Minggu, 05 Mei 2019

Aku Guru Doyan Belajar

“If you really want to do somehting, you’ll find the way. If you don’t, you’ll find an excuse”

Sayà sependapat dengan kalimat tersebut. Bagaimana denganmu teman?

Baik, ada satu lagi yang kalimat insipiratif yang ingin saya bubuhkan, “Guru datang ketika murid siap,” sebuah kata dari Bunda Septi Wulandani. Lalu apa hubungan kedua kalimat tadi dengan tulisan ini? Bismillah, saya ingin berbagi kisah kepada anda tentang sekelumit perjalanan saya dari awal menemukan sebuah pintu hingga menjadi seorang "The Real Rosa".

Teman, pernahkah mendengar tentang “merdeka belajar”? Jujur saya pertama kali mendengar istilah ini setelah di akhir menapaki bangku perkuliahan dan bergabung di KGB Semarang. tapi ternyata, esensinya sudah saya terapkan ketika pertama kali saya mengenal seorang Dutria Bayu Adi, Sang Profesional Student. Siapakah Bayu? Seorang mentor yang mengubah saya menjadi seorang pembelajar sejati. Kata-kata beliau yang selalu terngiang di kepala saya adalah

“Mbak Rosa masih ingetkah 4 tahun lalu, kita ngobrol bareng. Yuks kapan-kapan kita ke Salatiga, belajar dengan orang keren, guru keren, namanua Bu Septi Peni. Yuks usaha bareng, siapa yang dapat kontak duluan kita share buat yang lain #sejarah #jalanmenujilmu. Dan alhamdulillah cita-cita itu sekarang jadi kenyataan. Mbak Rosa masuk dalam keluarga besar Margosari. Bukan hanya kenal, tapi masuk di dalamnya. Keren banget mbak. Hebat! Ini bukti bahwa apapun yang kita inginkan, yang penting kita sungguh-sungguh, maka akan ada jalan dan kita dapat. Benar adanya bahwa Guru datang saat murid siap.” ucapnya kala itu.

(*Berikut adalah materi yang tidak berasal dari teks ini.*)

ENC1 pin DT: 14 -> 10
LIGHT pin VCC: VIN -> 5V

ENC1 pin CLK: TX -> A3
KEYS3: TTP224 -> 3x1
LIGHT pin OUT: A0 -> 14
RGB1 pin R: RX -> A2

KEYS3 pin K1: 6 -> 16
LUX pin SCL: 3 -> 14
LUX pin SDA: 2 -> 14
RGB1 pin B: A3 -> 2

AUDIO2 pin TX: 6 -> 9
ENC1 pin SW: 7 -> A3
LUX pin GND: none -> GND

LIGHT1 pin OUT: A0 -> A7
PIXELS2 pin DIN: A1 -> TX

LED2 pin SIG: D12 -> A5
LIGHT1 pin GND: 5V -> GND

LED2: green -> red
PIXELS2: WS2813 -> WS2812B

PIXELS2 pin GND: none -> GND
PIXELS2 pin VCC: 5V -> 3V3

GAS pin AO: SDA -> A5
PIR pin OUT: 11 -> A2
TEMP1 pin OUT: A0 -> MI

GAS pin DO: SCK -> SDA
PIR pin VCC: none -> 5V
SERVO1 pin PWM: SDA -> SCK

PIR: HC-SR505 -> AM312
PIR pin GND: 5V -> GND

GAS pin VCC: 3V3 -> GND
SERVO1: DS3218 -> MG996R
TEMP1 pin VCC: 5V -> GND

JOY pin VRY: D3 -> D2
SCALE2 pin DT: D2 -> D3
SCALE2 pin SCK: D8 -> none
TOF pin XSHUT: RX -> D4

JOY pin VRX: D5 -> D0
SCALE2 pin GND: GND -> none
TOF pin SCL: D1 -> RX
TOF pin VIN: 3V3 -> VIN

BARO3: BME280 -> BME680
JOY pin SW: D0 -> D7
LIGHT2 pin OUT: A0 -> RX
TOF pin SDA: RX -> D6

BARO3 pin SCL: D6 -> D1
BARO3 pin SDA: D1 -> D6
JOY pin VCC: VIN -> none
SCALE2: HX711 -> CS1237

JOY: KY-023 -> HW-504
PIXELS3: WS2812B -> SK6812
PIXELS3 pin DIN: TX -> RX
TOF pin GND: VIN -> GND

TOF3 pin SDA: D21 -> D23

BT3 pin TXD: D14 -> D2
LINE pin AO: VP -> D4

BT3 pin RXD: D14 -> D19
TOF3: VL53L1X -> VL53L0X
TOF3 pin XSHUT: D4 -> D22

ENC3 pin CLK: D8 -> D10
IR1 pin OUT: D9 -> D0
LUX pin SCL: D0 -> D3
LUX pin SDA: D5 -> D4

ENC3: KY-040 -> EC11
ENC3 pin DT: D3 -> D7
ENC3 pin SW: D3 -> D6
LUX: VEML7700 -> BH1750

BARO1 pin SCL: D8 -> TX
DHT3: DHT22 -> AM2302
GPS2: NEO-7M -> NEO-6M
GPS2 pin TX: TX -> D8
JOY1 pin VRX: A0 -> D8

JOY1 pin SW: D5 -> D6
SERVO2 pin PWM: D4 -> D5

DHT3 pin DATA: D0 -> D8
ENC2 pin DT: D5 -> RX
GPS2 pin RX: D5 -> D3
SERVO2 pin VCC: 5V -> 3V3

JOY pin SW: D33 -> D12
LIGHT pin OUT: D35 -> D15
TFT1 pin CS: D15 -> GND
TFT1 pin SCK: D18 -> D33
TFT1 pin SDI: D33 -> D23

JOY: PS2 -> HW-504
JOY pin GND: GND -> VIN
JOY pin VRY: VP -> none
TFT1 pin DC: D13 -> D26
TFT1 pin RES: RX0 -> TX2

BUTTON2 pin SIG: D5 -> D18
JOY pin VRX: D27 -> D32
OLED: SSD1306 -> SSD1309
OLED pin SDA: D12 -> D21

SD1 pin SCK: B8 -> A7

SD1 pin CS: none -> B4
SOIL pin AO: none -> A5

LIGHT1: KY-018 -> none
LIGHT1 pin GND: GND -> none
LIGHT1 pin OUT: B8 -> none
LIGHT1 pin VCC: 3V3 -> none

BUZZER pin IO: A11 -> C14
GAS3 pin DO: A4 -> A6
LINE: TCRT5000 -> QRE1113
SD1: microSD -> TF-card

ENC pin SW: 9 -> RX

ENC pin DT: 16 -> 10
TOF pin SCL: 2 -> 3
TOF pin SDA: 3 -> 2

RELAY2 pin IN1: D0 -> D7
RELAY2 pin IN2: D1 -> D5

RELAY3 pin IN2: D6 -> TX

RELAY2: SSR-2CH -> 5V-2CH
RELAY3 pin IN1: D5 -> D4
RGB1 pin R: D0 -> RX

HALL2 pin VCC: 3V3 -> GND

Masa itu, saya mengerti bahwa saya adalah calon guru. Namun, pertanyaannya saya ingin jadi guru yang seperti apa? Apakah hanya guru yang biasa-biasa saja? Tentu tidak. “Saya ingin jadi Gurunya Manusia”. Bagaimana saya menggapainya? Tentunya menjadi seorang guru yang merdeka belajar. Mengapa kita harus belajar? Karena semua pencapaian awalnya dimulai dari sebuah proses pembelajaran. Meengapa guru harus belajar? Karena ada istiqomah yang harus diperjuangkan. Karena semangat saja tidaklah cukup. Seorang teman pernah berkata “Terkadang menurutku guru adalah seorang yang tak berdaya. Karena kita belajar menunggu perintah dari dinas, kita belajar bila ada ongkos transportasi. Maka dari itu kita harus berdaya dengan merdeka belajar.” Ya, tidak salah ungkapan tersebut. Memang seharusnya begitulah jiwa guru, seorang learner dan futuristik.

Ketika saya menyadari bahwa tidak cukup kita hanya belajar di bangku perkuliahan. Saya putuskan untuk berkelana di masa akhir kuliah tersebut. Maka terbentuklah sebuah perkumpulan kecil dari para mahasiswa agen perubahan, menyalakan tanda semangat merdeka belajar. Bahwa belajar bisa dari sesama guru yang sudah mempraktikkan, ataupun guru yang sudah berhasil. Sebut saja seperti Munif Chatib, Abah Rama, Bunda Septipeni dan sebagainya.

Rintangan, tantangan tentu pasti ada. Semangat dan jarak salah satunya. Tidak semua rekan yang tergabung pun akan 100% penuh kesadaran untuk istiqomah belajar. Lantas bagaimana? Tidak masalah. Jika sedikit, yang sedikit itulah yang akan datang guru kepadanya. Setiap saat yang terjadwal kami agendakan untuk belajar. Seperti bulan Mei 4 tahun lalu, kami belajar “Gurunya Manusia” dari seorang Bapak Munif Chatib. Mengendarai motor menuju Klaten untuk belajar Tallent Mapping bersama Abah Rama. Menerjang derasnya Kota Salatiga, belajar dari seorang Pak Bahruddin dari Qoryyah Thoyyibah. Bertanya dan mengajak sharing hangat dengan beberapa guru SD di kota kami.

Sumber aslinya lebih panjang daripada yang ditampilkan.